While up until about this point, that's been a debatable point, the purpose of my talk today was to make the point that now is the time when this is starting to make a difference. There are now tangible treatments that you can direct the use of based on the sequencing derived from the patient. The best example of this is in the 4;14 myeloma, which is about 15 percent of all cases.
These cases are particularly sensitive to treatment with what's called a Bcl-2 inhibitor that's got a specific name, venetoclax. This is a drug that's available. There are clinical trials that show it works in this subgroup of patients. This group of patients seems to do extremely well with this drug, so it's a paradigm-shifting event.
Then the question is are there other sub-groups. Sequencing finds that about 50 percent of all cases have mutations in a pathway called Ras or Ras-MAP kinase. We've shown previously that you can treat these patients. Even if they've not been responsive to chemo, they'll respond to the BRAF or Ras inhibition with a MAP kinase inhibitor, so pretty interesting.

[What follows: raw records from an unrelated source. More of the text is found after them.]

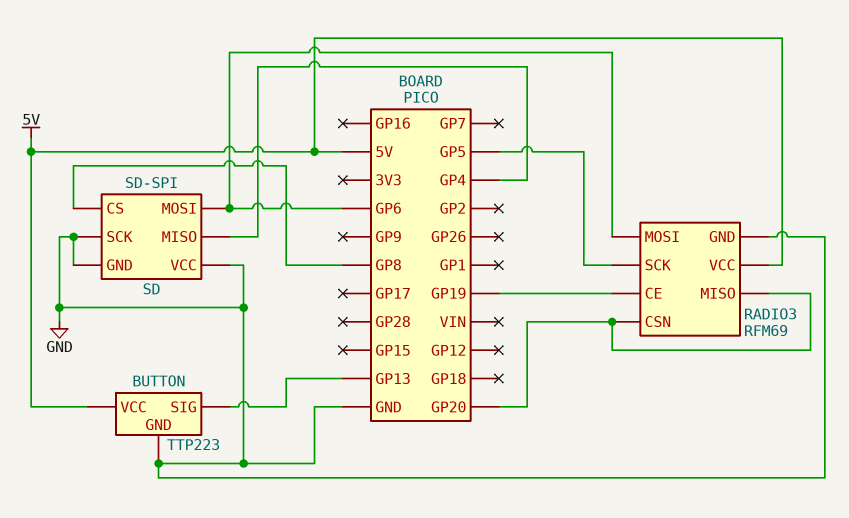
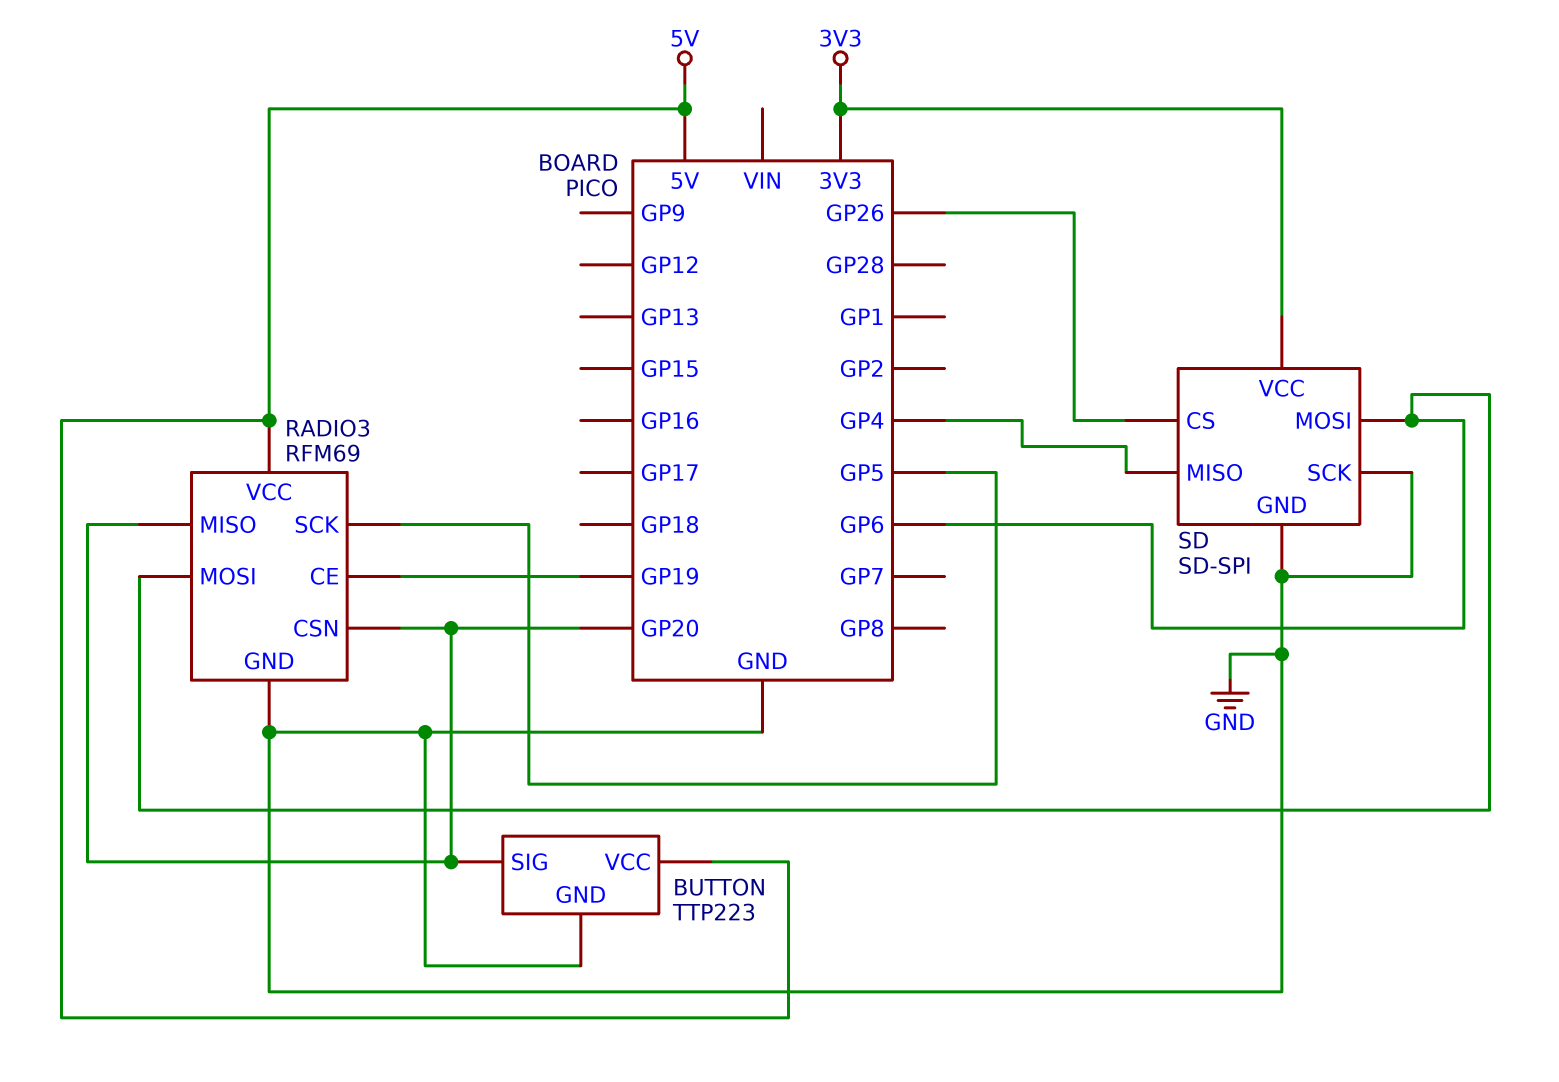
BUTTON pin SIG: GP13 -> GP20
SD pin CS: GP8 -> GP26
SD pin VCC: GND -> 3V3

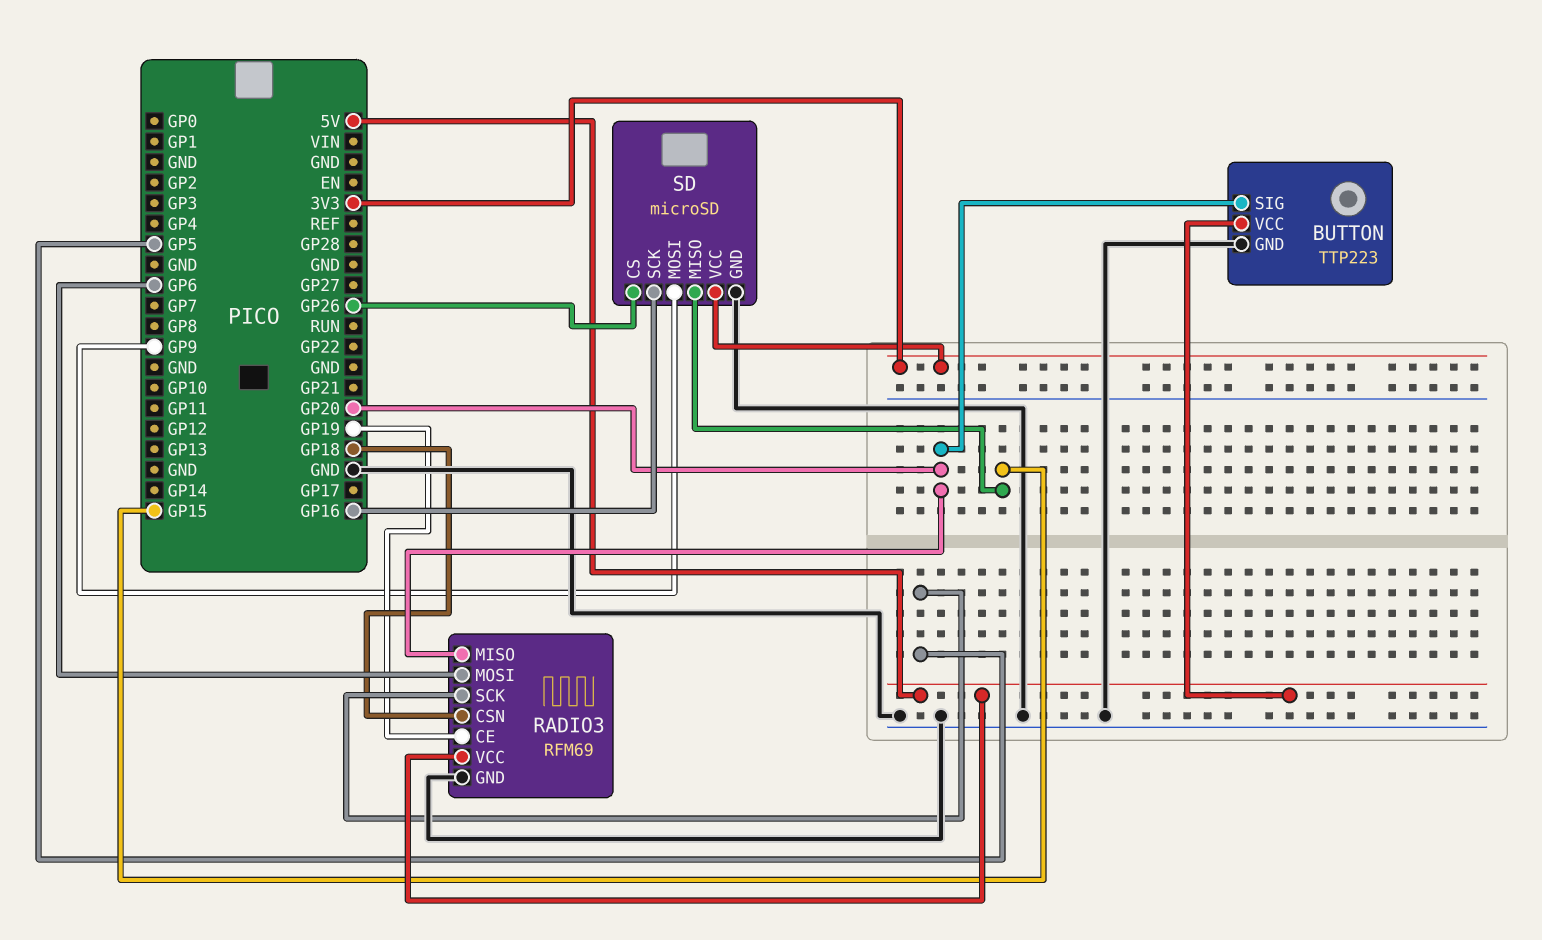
RADIO3 pin CSN: GP20 -> GP18
SD: SD-SPI -> microSD
SD pin MISO: GP4 -> GP15
SD pin MOSI: GP6 -> GP9
SD pin SCK: GND -> GP16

Are there others? Yeah, but these are quite rare events. There are fusion gene products, NTRK. There are IDH1 and H2 subsets of disease. The deal is only something like two percent of all cases have the mutations.
To be able to investigate that, you need to do things called basket studies. There's an MMRF basket study called MyDRUG, which I think sets a paradigm for the community.

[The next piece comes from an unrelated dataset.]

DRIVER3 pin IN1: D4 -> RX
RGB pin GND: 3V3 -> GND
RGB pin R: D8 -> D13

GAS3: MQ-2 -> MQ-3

We treat everybody the same in terms of their risk status. It's now possible to tell which patients are high-risk and which are low-risk. Arguably, we can treat these double-hit myelomas differently. We can treat p53. Another lesion, which is called amp 1q, is also responsive to apoptosis inhibition like venetoclax, only this case, they respond to an MCL-1 inhibitor. Over the next few years, I expect MCL-1 inhibition and targeting that to 1q amp cases, which is about eight percent of all cases, is going to give us a marker and a new treatment.

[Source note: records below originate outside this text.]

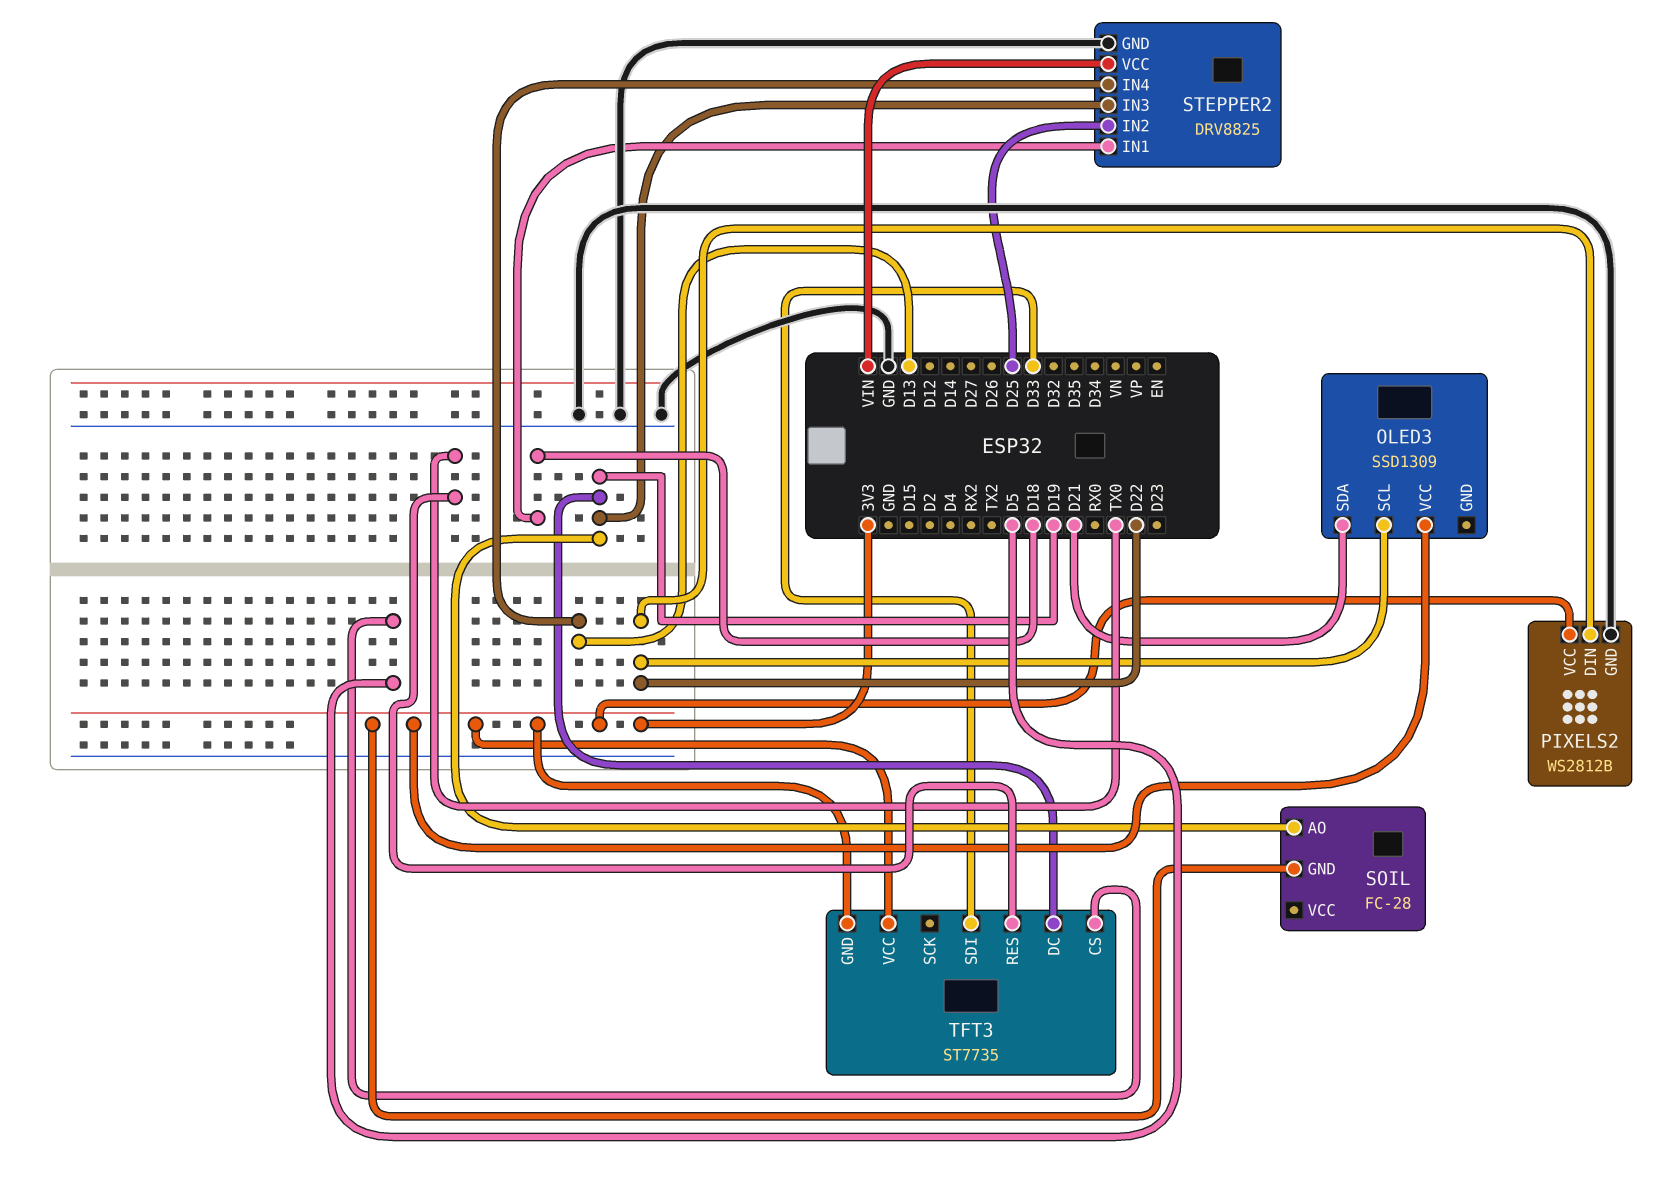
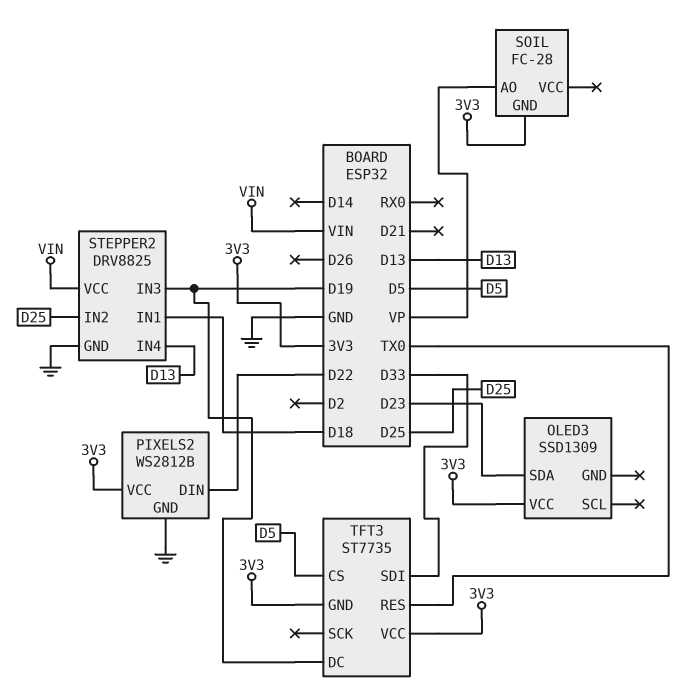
OLED3 pin SCL: D22 -> none
OLED3 pin SDA: D21 -> D23
SOIL pin AO: D19 -> VP

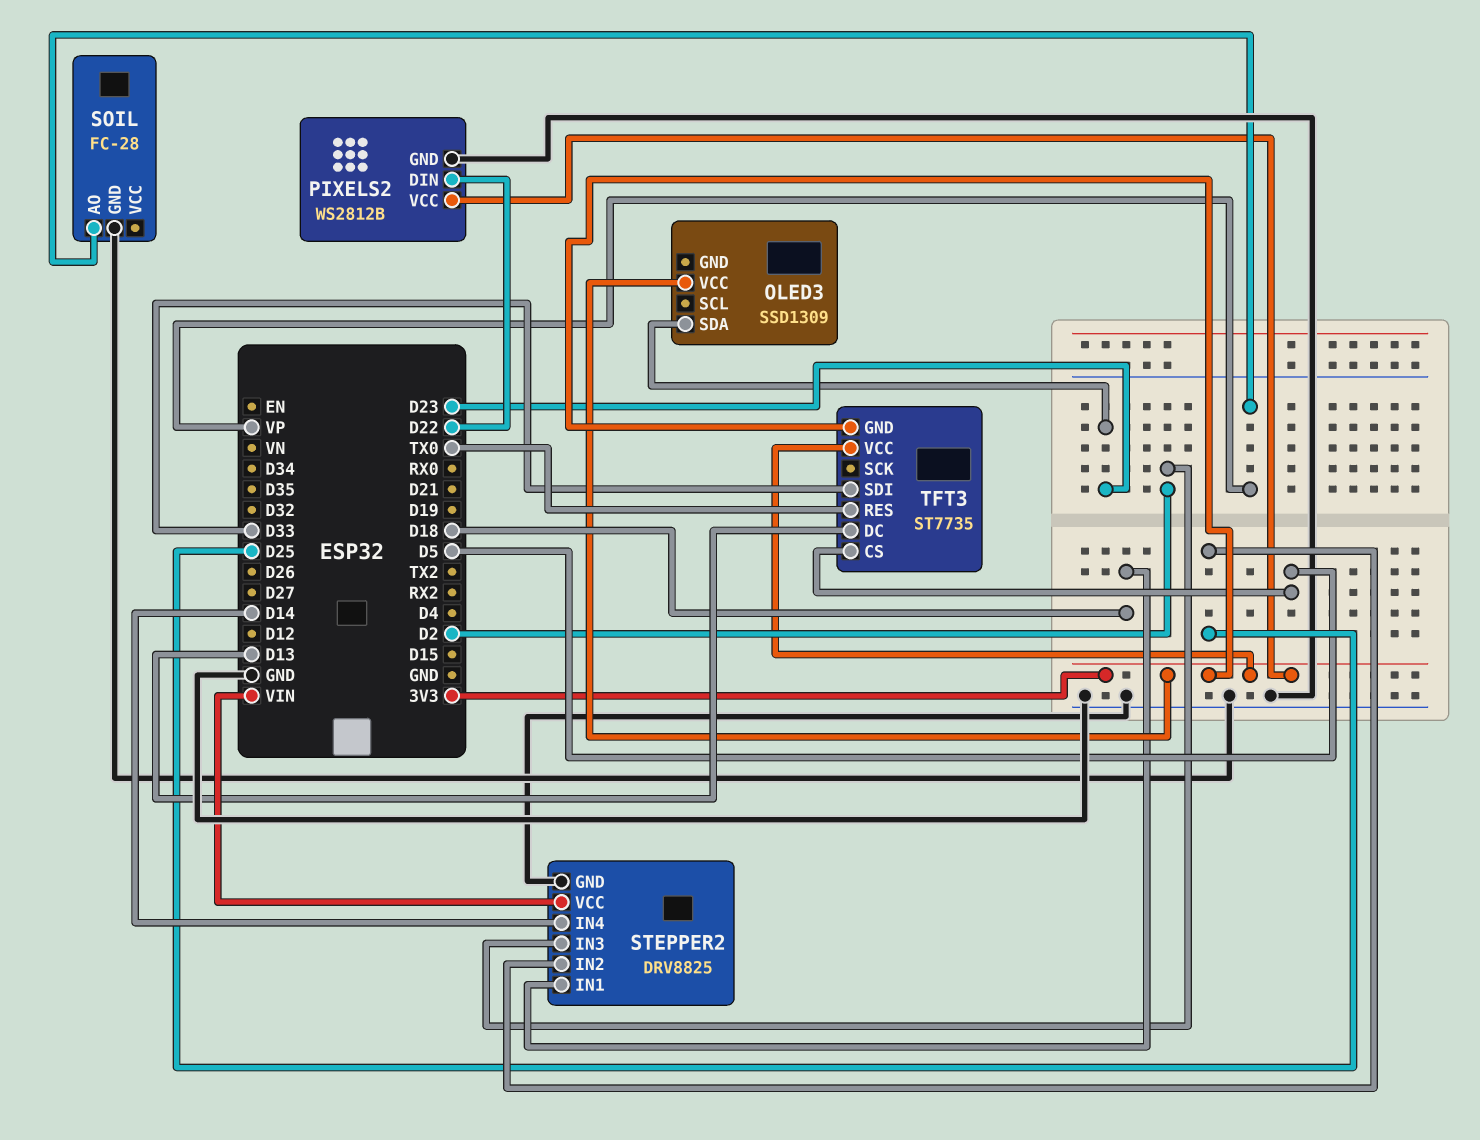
SOIL pin GND: 3V3 -> GND
STEPPER2 pin IN3: D19 -> D2
STEPPER2 pin IN4: D13 -> D14
TFT3 pin DC: D19 -> D13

The point of the whole talk was we're starting to see myeloma as maybe six different diseases. The treatment for each of those diseases should be different. We're starting to have treatments that work for each of those different segments.
The last part of the talk was around immuno-oncology. All of these have been about chemical drugs, in some way. The big buzzword is around, "Can you use the immune system to fight the cancer?" Now sequencing doesn't just look at the sequence. It looks at the sequence of many different cells. That's called single-cell sequencing.
We're starting to use this single-cell sequencing to look at the whole bone marrow biology and then use that information to do precision immuno-oncology, which is going to be a major thing in the next 10 years.
With all of these approaches, we'll start to see a continued improvement in myeloma outcomes, so more people have their disease controlled long-term, and more people achieve functional cures. I think it's really exciting for patients, and it's a great time to be working in this area.